Elle y était née le 27 octobre 1844, une fleur des pavés, fille d’une « courtisane », jolie juive d’Amsterdam dite Youle devenue une cocote de haut vol, à peu près sans père si l’on peut dire.

En pension et au couvent, où on la nomma « La Négresse Blonde », douée d’une excellente mémoire, elle s’essaye dès l’adolescence à déclamer du Racine. Le Duc de Morny, vieux viveur habitué du salon maternel, l’apprécia et incita sa mère à la faire entrer au Conservatoire en 1860 et deux ans après à la Comédie Française où elle joue Iphigénie ou Les Femmes Savantes. Elle rue dans les brancards, fait des siennes, se querelle de toute part et se fait renvoyer deux ans plus tard.

Elle y reviendra dix ans après pour interpréter Racine et Dumas père…

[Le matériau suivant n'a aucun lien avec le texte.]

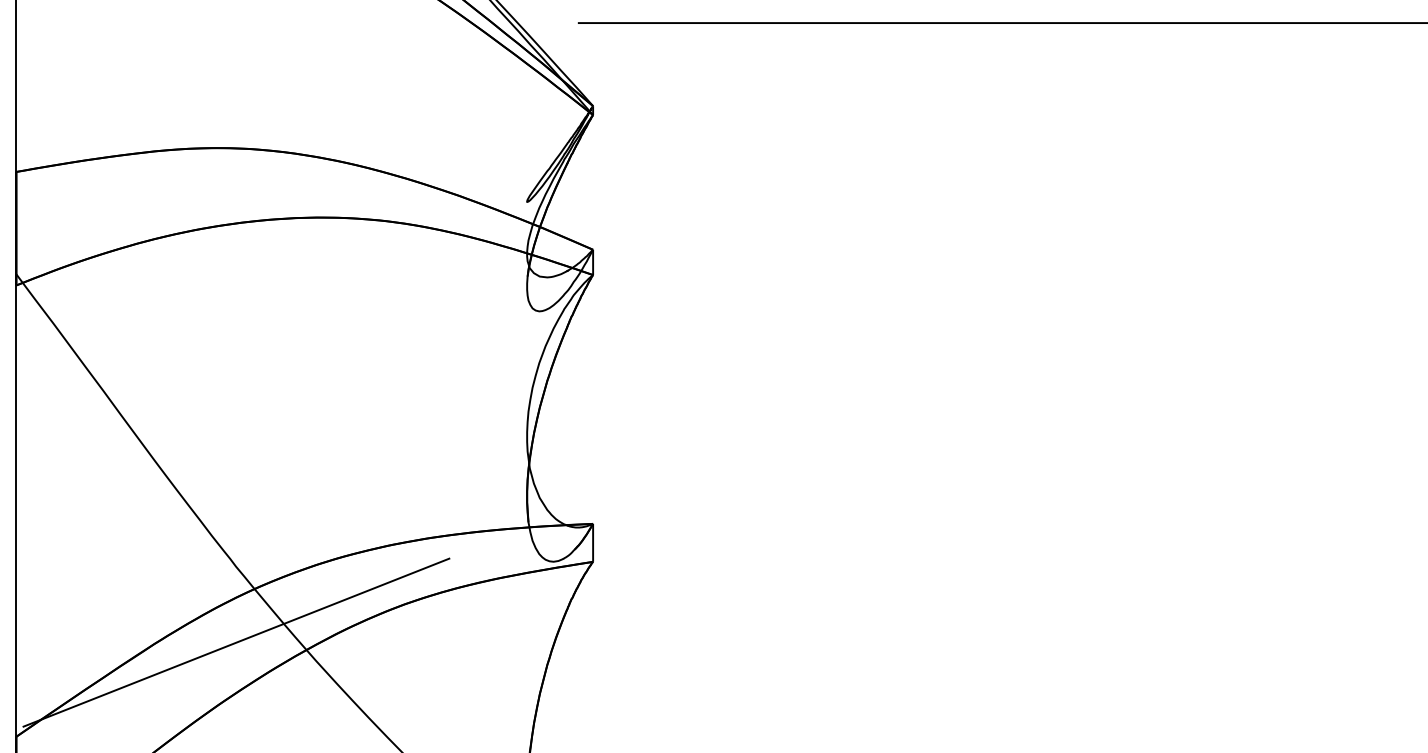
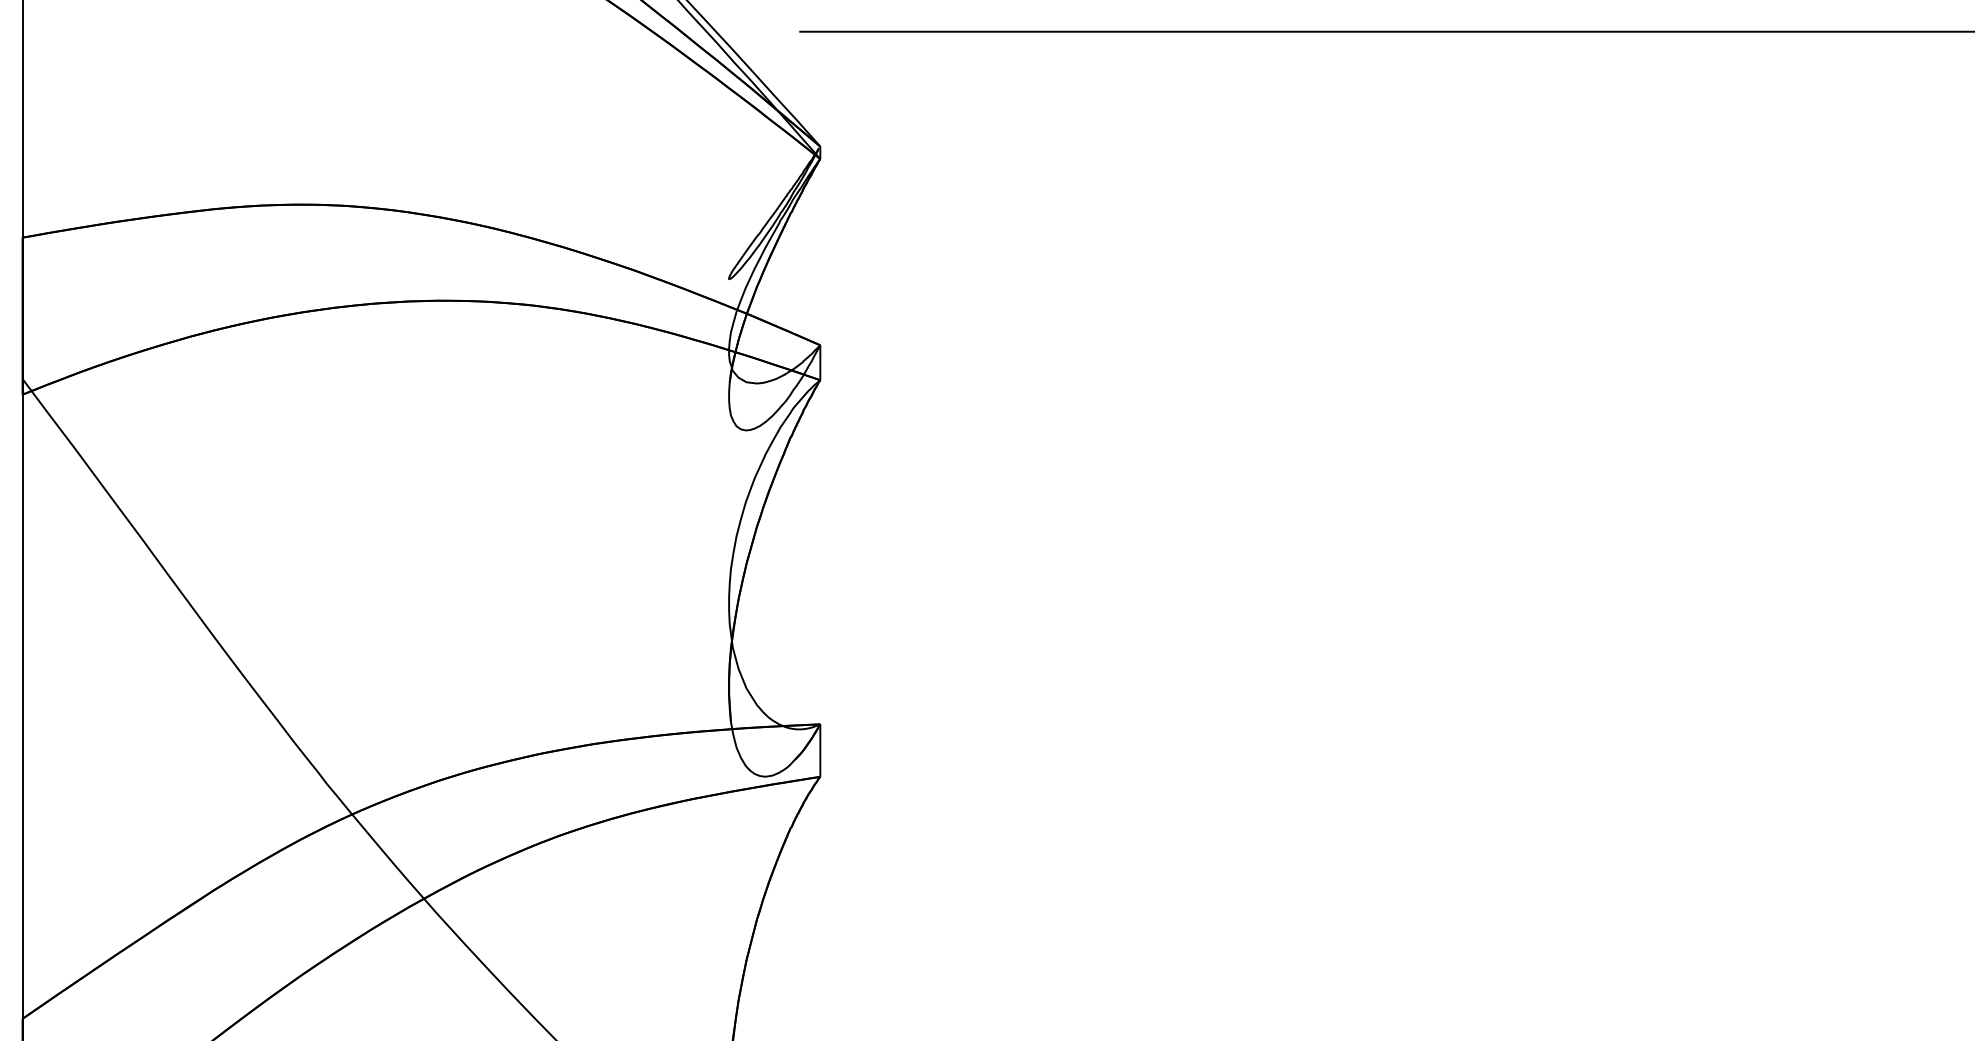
line: (236, 642) -> (326, 888), removed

Elle investit alors l’Odéon, y triomphe avec François Coppée, émerge définitivement, soignera là les blessés de la guerre de 1870… Elle sera, dorénavant, définitivement, une Star et élargira en tous sens cette future notion de la Modernité.

Victor Hugo lui offre le rôle de Dona Sol dans Hernani, de Dona Maria dans Ruy Blas…

 

Sa voix d’or conquit le monde entier, ses auteurs la hissèrent sur le pavois, qui leur rendit bien la pareille… Leur liste constitue le Gotha de la plume alors, Victor Hugo en tête, Jean Richepin qui avait l’alexandrin facile, occupait la scène et fut son amant… Volontiers transsexuelle, elle joua Hamlet et Lorenzaccio aussi bien que Jeanne d’Arc, sera l’interprète créatrice de l’Aiglon…Elle fera des tournées à grand fracas, jusqu’au tréfonds de l’Amérique…

Redoutable femme d’affaires, elle affichait ses gouts, la publicité de ses fournisseurs, en bref inventa la « Star Moderne » dans tous ses aspects…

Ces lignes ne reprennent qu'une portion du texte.